MAHKEMESİ : Keskin Asliye Hukuk Mahkemesi
TARİHİ : 09/12/2013
NUMARASI : 2012/70-2013/184

Taraflar arasındaki itirazın iptali davasının yapılan yargılaması sonunda ilamda yazılı nedenlerden dolayı davanın reddine yönelik olarak verilen hükmün süresi içinde davacı vekilince temyiz edilmesi üzerine dosya incelendi, gereği konuşulup düşünüldü.

– K A R A R –

Davacı vekili, müvekkili banka ile davalılardan kısıtlı İ.. A.. arasında akdolunan tarımsal krediler ikraz sözleşmesinde diğer davalı M.. A..’ın da kefil olarak yer aldığını, kredi borcunun ödenmemesi üzerine aleyhlerine girişilen takibe davalıların itirazı sonucu takibin durduğunu belirterek, itirazın iptaliyle, takibin devamına ve %40 oranında icra inkar tazminatının davalılardan tahsiline karar verilmesini talep ve dava etmiştir.
Davalı İ.. A.. vekili, sözleşmenin akdedildiği sırada müvekkilinin akıl hastası olduğunu ve sonradan vesayet altına da alındığından dolayı sözleşmeden sorumlu tutulamayacağını bildirerek davanın reddini savunmuştur.
Diğer davalı davaya cevap vermemiştir.
Mahkemece; yargılama sırasında dinlenen tanık beyanları ve tüm deliller birlikte değerlendirilerek takibe konu sözleşmenin akdedilmesinden sonra 21.07.2008 tarihinde Adli Tıp Kurumu’ndan alınan rapora göre davalı asıl borçlu İ.. A..’nun sözleşme akdedildiği sırada akıl hastası olduğu ve fiil ehliyetine sahip bulunmadığının saptandığı böylece sözleşmeden sorumlu tutulamayacağı gibi diğer davalı kefilin de kredi borcundan dolayı bir sorumluluğu bulunmadığı gerekçesiyle davanın reddine, asıl borçlu İ.. A.. aleyhine yapılan icra takibinin iptaline karar verilmiş, hüküm davacı vekilince temyiz edilmiştir.
Davaya konu Tarımsal Krediler İkraz Sözleşmesinin asıl borçlusu davalılardan İ.. A..’nun kredi sözleşmesinin akdolunduğu 04.01.2006 tarihinde akıl hastası olduğu ve sözleşme tarihi itibarıyla fiil ehliyetine sahip bulunmadığı dosya arasında mevcut 21.07.2008 tarihli Adli Tıp Kurumu raporu içeriğinden anlaşılmaktadır.
Bu durum karşısında sözleşmenin akdolunduğu tarihte fiil ehliyeti bulunmayan davalı İ.. A..’nun sözleşme hükümlerinden dolayı sorumlu tutulması mümkün olmasa da anılan davalı, davacı banka tarafından sözleşmeye istinaden kendisine yapılan kredi ödemelerini iade etmekle yükümlüdür.
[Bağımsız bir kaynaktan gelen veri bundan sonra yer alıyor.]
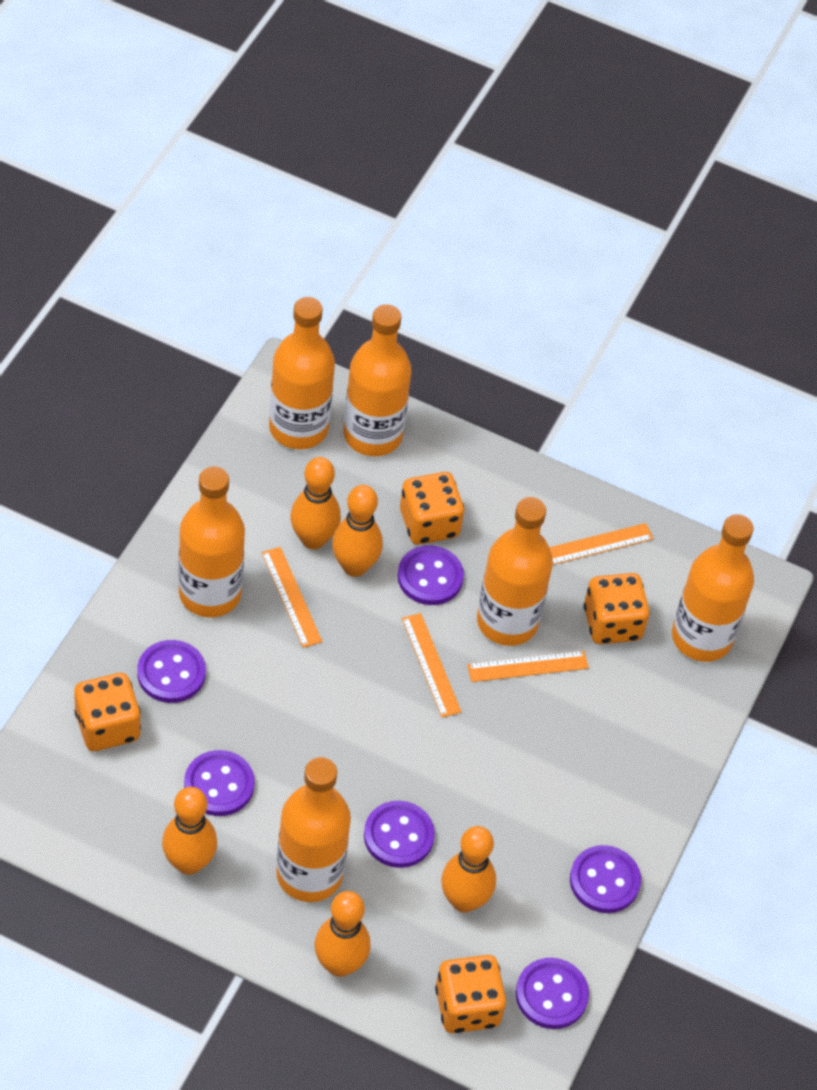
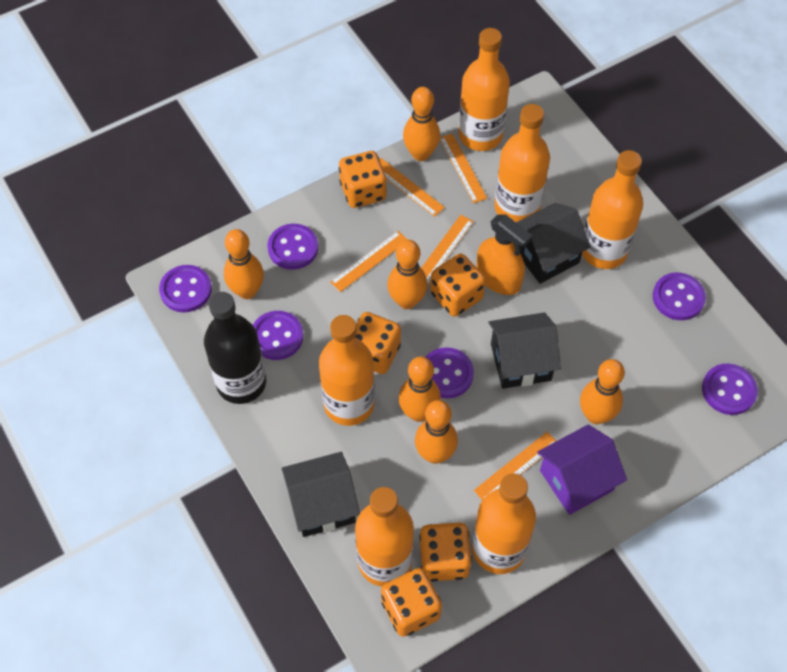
black bottle: 0 -> 1
black house: 0 -> 3
orange bowling pin: 5 -> 6
orange dice: 4 -> 5
orange ruler: 4 -> 5
orange spray bottle: 0 -> 1
purple house: 0 -> 1

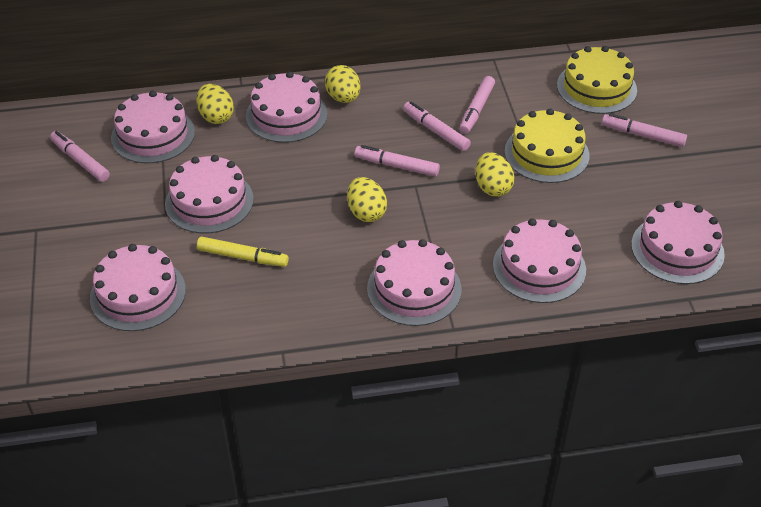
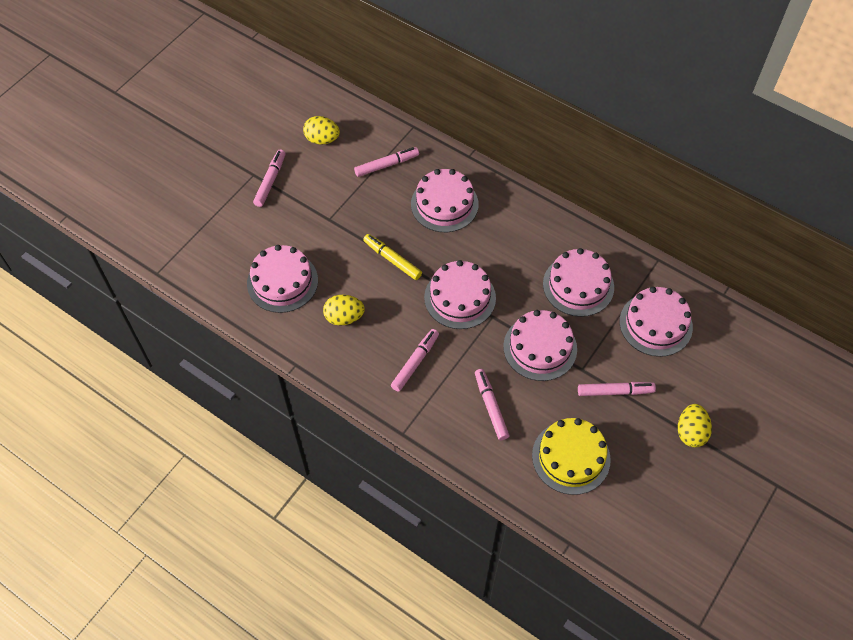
pink cake: 7 -> 6
yellow cake: 2 -> 1
yellow egg: 4 -> 3

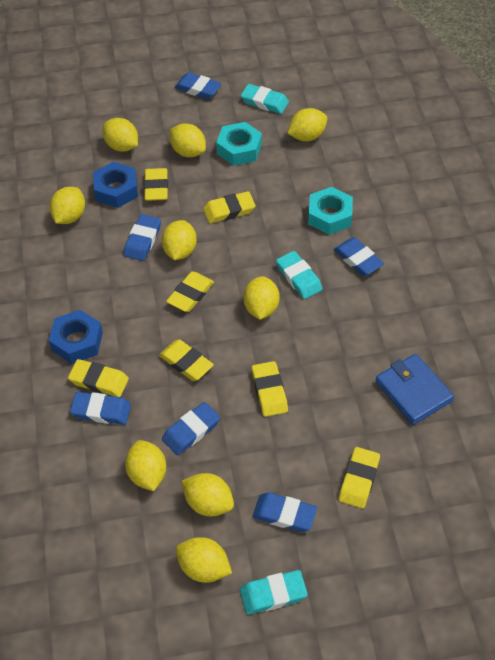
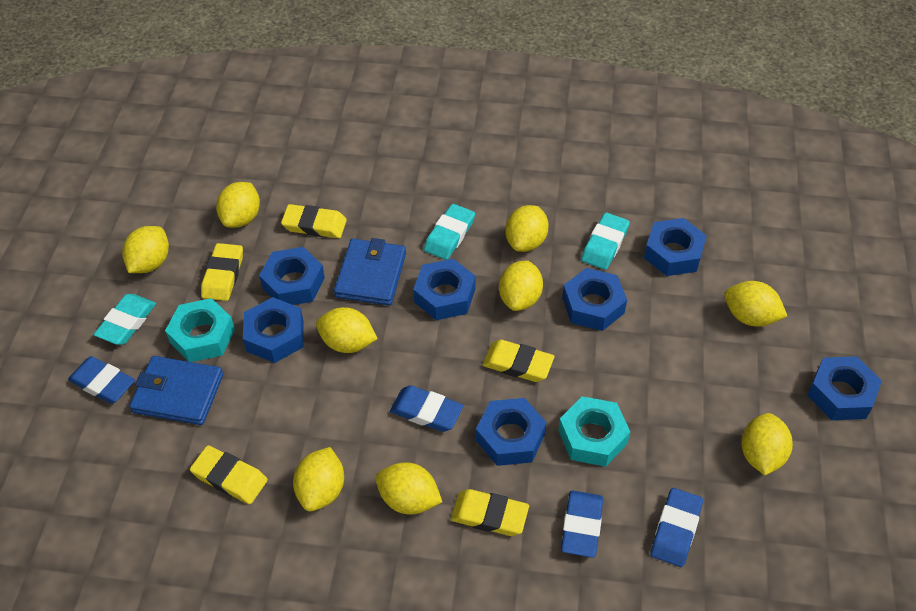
blue eraser: 6 -> 4
blue nut: 2 -> 7
blue wallet: 1 -> 2
yellow eraser: 7 -> 5

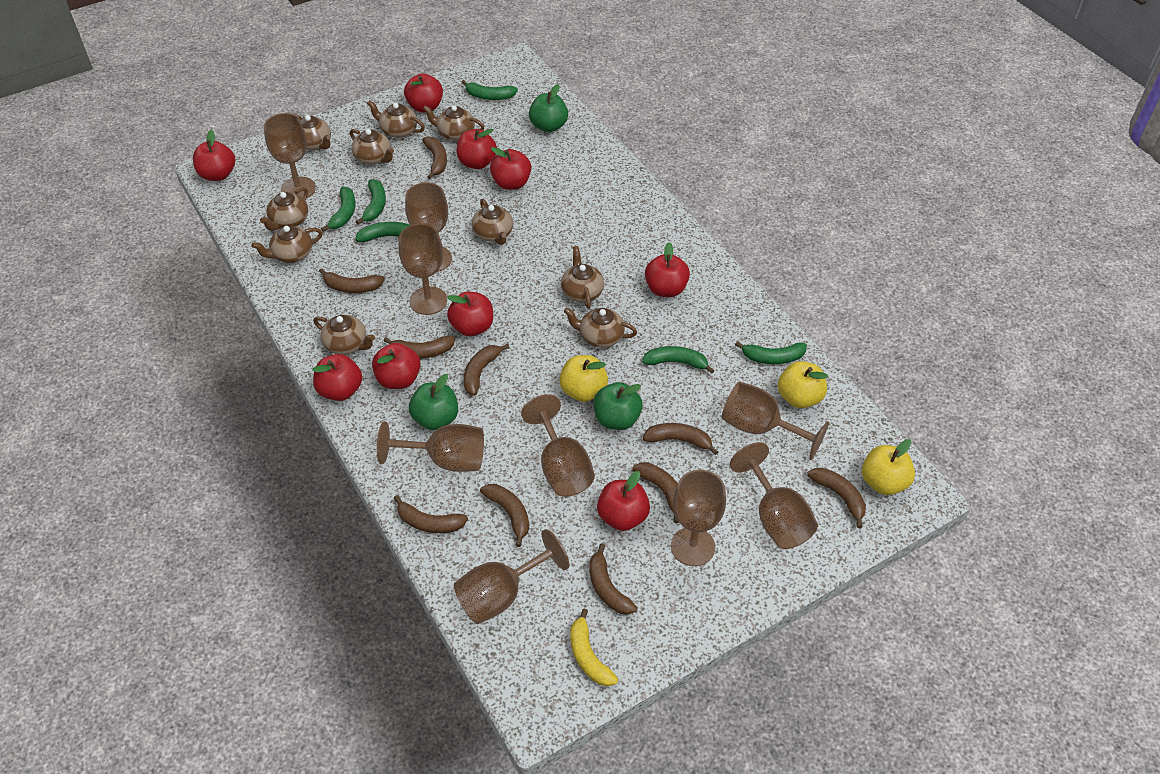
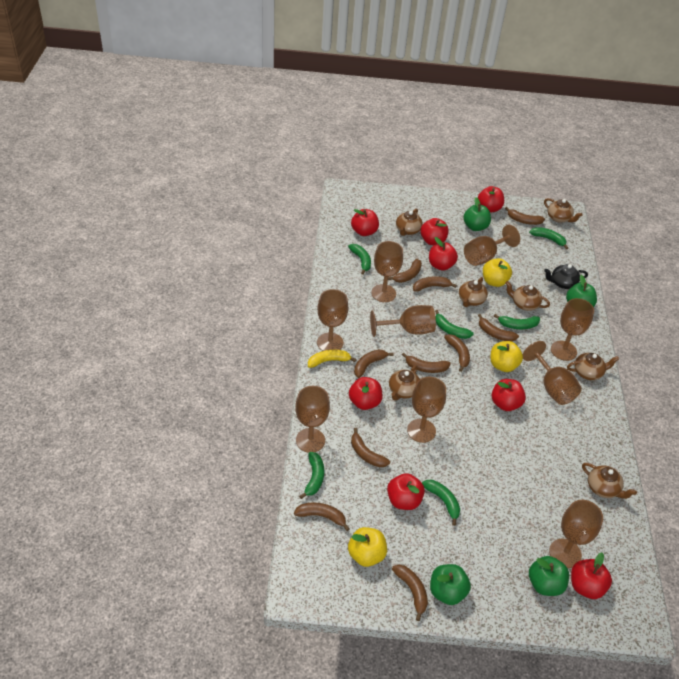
black teapot: 0 -> 1
brown teapot: 10 -> 7
green apple: 3 -> 4
red apple: 9 -> 8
O halde mahkemece ödemelerin davalıya yapılıp yapılmadığı hususunda gerektiğinde banka kayıtları üzerinde inceleme yaptırılıp bilirkişi raporu aldırılarak, eğer ödeme yapılmış ise bu ödemelerden davalının sebepsiz zenginleşme hükümlerine göre sorumlu bulunduğu gözetilerek varılacak uygun sonuç dairesinde bir karar verilmesi gerekirken eksik inceleme ve yanılgılı değerlendirmeyle yazılı şekilde hüküm tesisinde isabet görülmemiştir.
SONUÇ: Yukarıda açıklanan nedenlerle hükmün davacı yararına BOZULMASINA, 09.04.2014 gününde oybirliğiyle karar verildi.